At some point, if the opportunity came for something that would give us a national presence, we would look at it. But we're also as interested in partnerships that aren't necessarily full-on mergers. A good example is the generic drug coalition. We'll see a lot more of that; for example: an asymmetric partnership between an insurer, a health system, and a data company.

3. Less emphasis on hospitals

HLM: If another merger isn't on your strategic horizon, what adjustments does Providence St. Joseph Health need to make in the near future?

Hochman: We're deconstructing the traditional health system. We have been built around large hospitals. That's an old version of the successful health system, or soon will be. Our new plan makes us more digital, more ambulatory, and there's less emphasis of the hospital as the core. That's part of the execution we wanted to make sure we got done, and major mergers make some of that hard to accomplish. We're moving ahead on that at light speed.

Our bets are different than a for-profit company. We're in public housing, in education—a lot of nontraditional areas. But the rating agencies also feel confident in our strategic plan.
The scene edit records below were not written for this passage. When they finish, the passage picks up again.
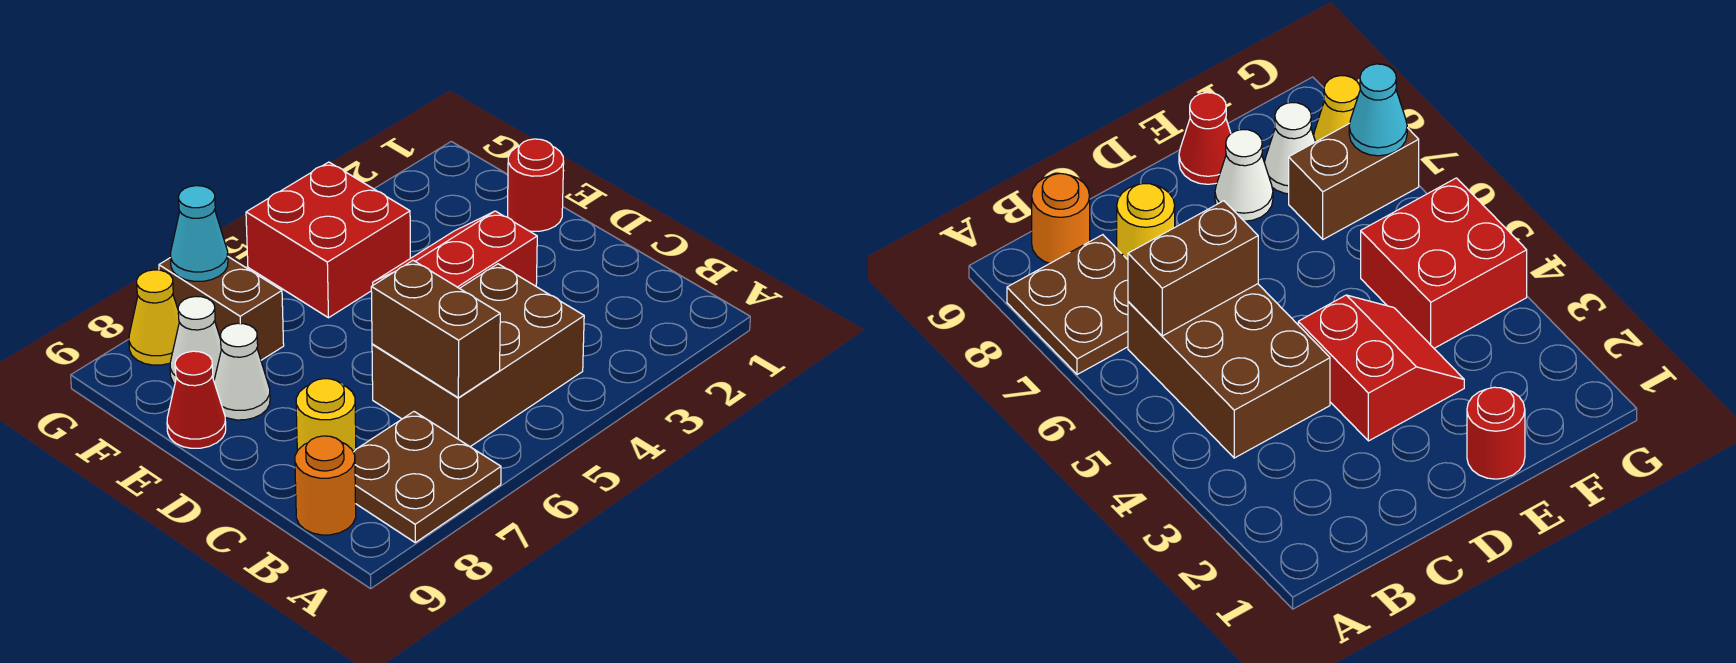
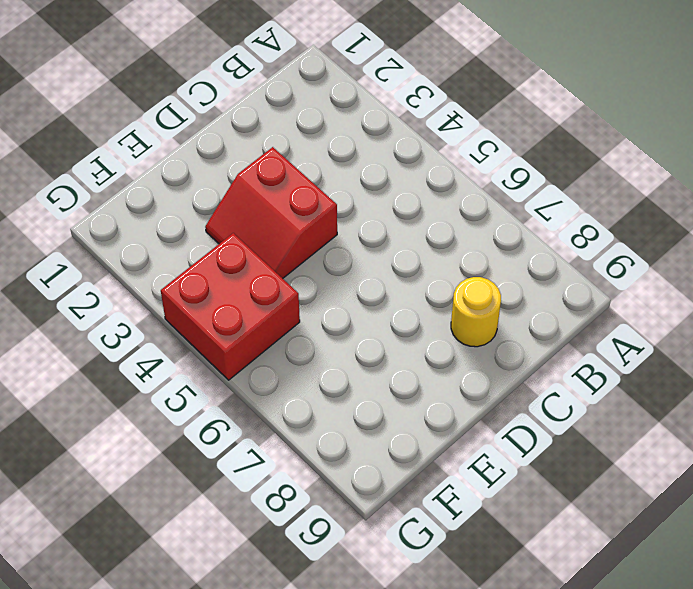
none -> brown plate A7:B8 level 1
none -> brown brick B4:C6 level 1
none -> orange round brick B9 level 1

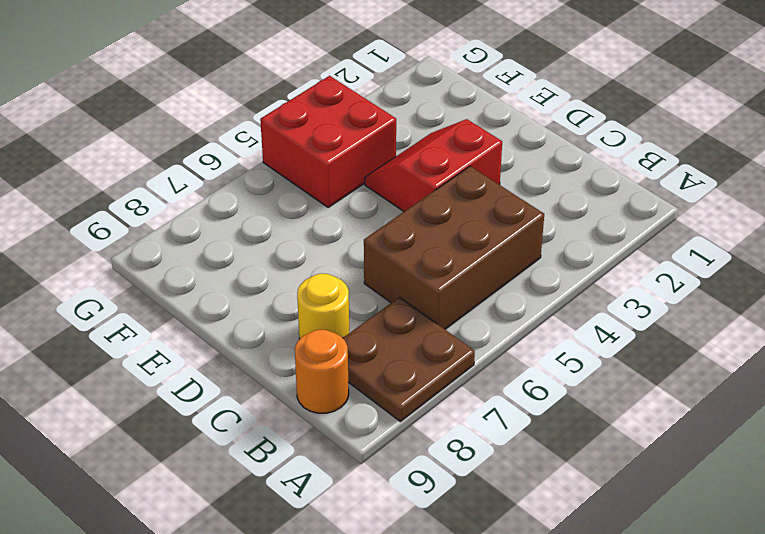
none -> red round brick E1 level 1
none -> white cone E8 level 1
none -> red cone E9 level 1

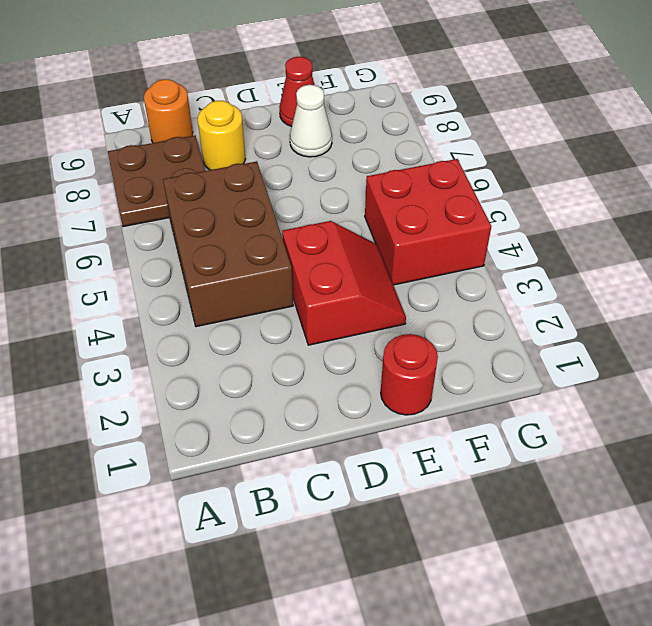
none -> brown brick F7:G7 level 1
none -> white cone F8 level 1
none -> yellow cone G8 level 1

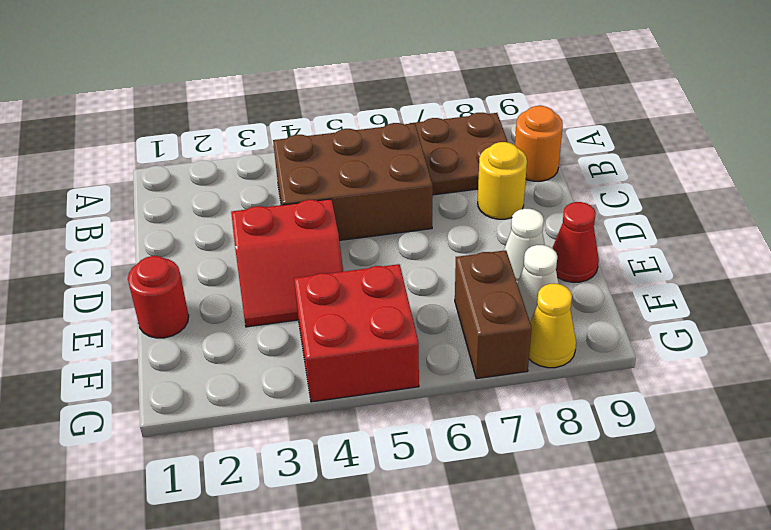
none -> brown brick B6:C6 level 2
none -> cyan cone G7 level 2

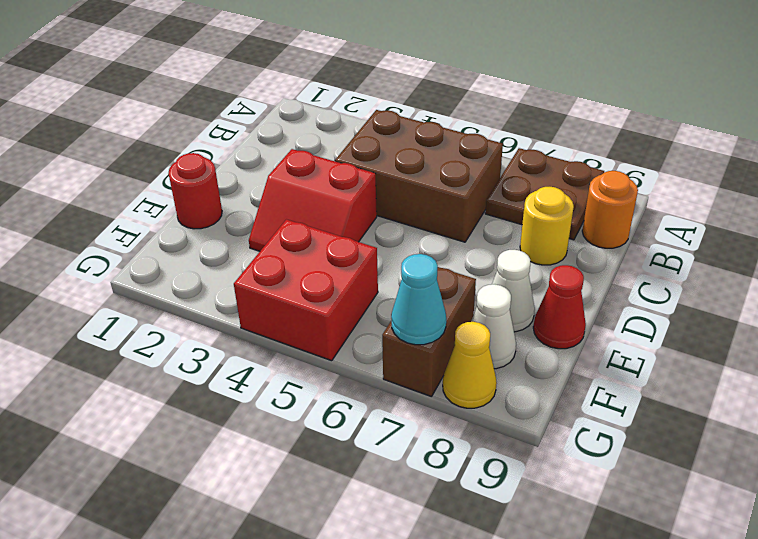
none -> brown brick B6:C6 level 2

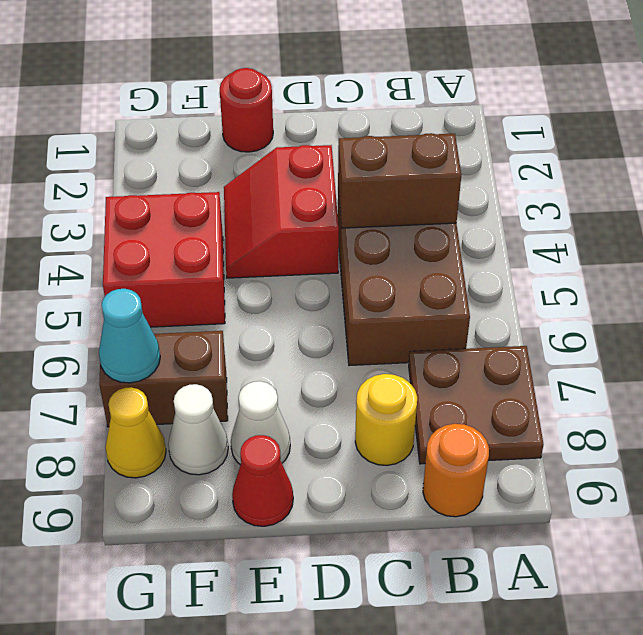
brown brick B4:C4 level 2 -> brown brick B6:C6 level 2

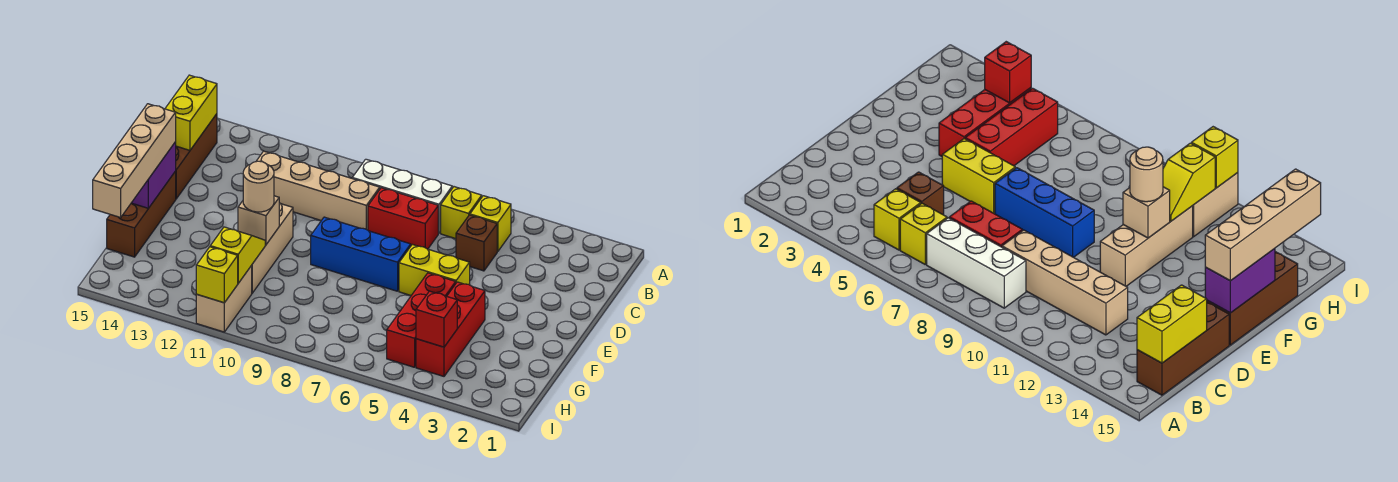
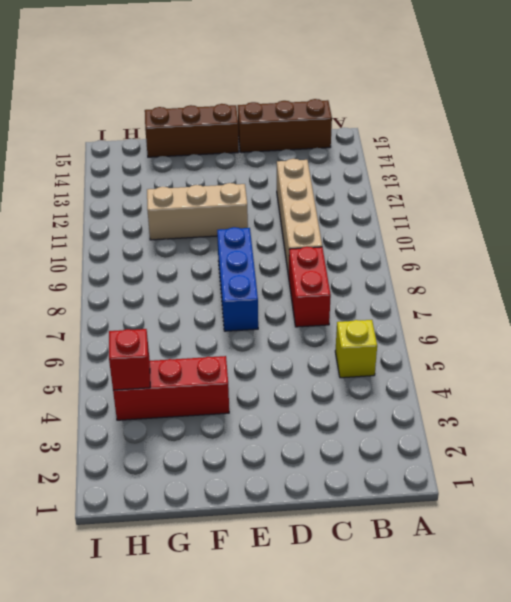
none -> yellow brick B6 level 1
none -> white brick B7:B9 level 1
none -> brown brick C5 level 1

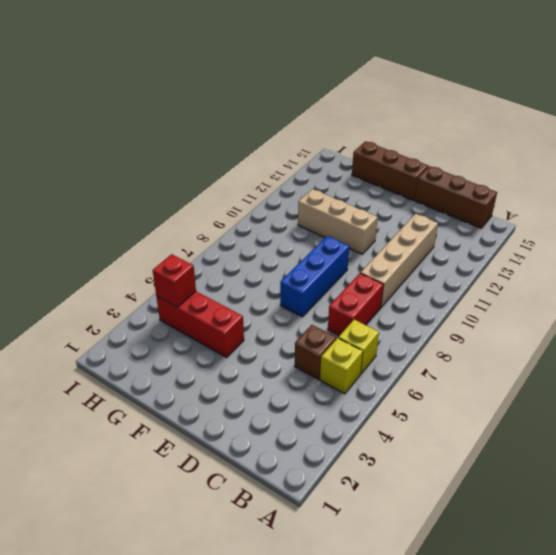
none -> white brick B7:B9 level 1
none -> yellow brick E5:E6 level 1
none -> red brick F5:H5 level 1

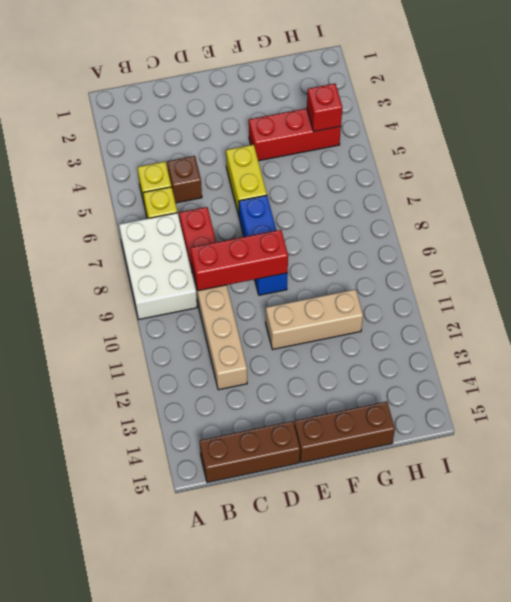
white brick A7:B9 level 1 -> white brick B7:B9 level 1
red brick C9:E9 level 2 -> red brick F5:H5 level 1
none -> tan brick H11:I11 level 1
none -> yellow brick B15:C15 level 2
none -> purple brick E15:F15 level 2

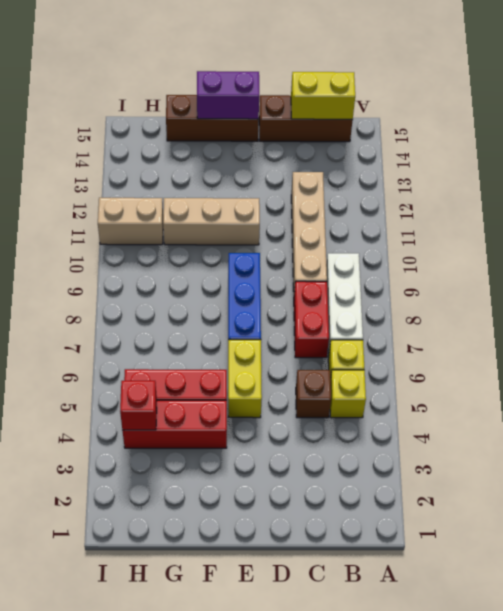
none -> tan brick F11 level 2
none -> yellow slope G11:H11 level 2 top H
none -> yellow brick I11 level 2

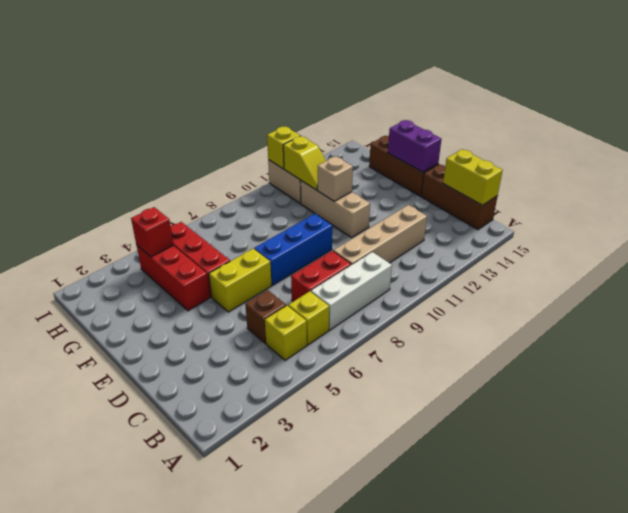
none -> tan brick E15:H15 level 3
none -> tan round brick F11 level 3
One big nontraditional area for us is the four-letter word: data. We're not going to be in the cloud business, so we need a data management partner. Even in areas like social media and understanding the consumer, we need good partners. Business processes too. We've got to be humble about this. Should we do them alone, or let someone else do them? Healthcare systems are one of the biggest data depositories. The resource most of us are sitting on is incredibly valuable but it has to be tapped in the right way. The advantage goes to those who partner earlier with those companies.

Philip Betbeze is the senior leadership editor at HealthLeaders.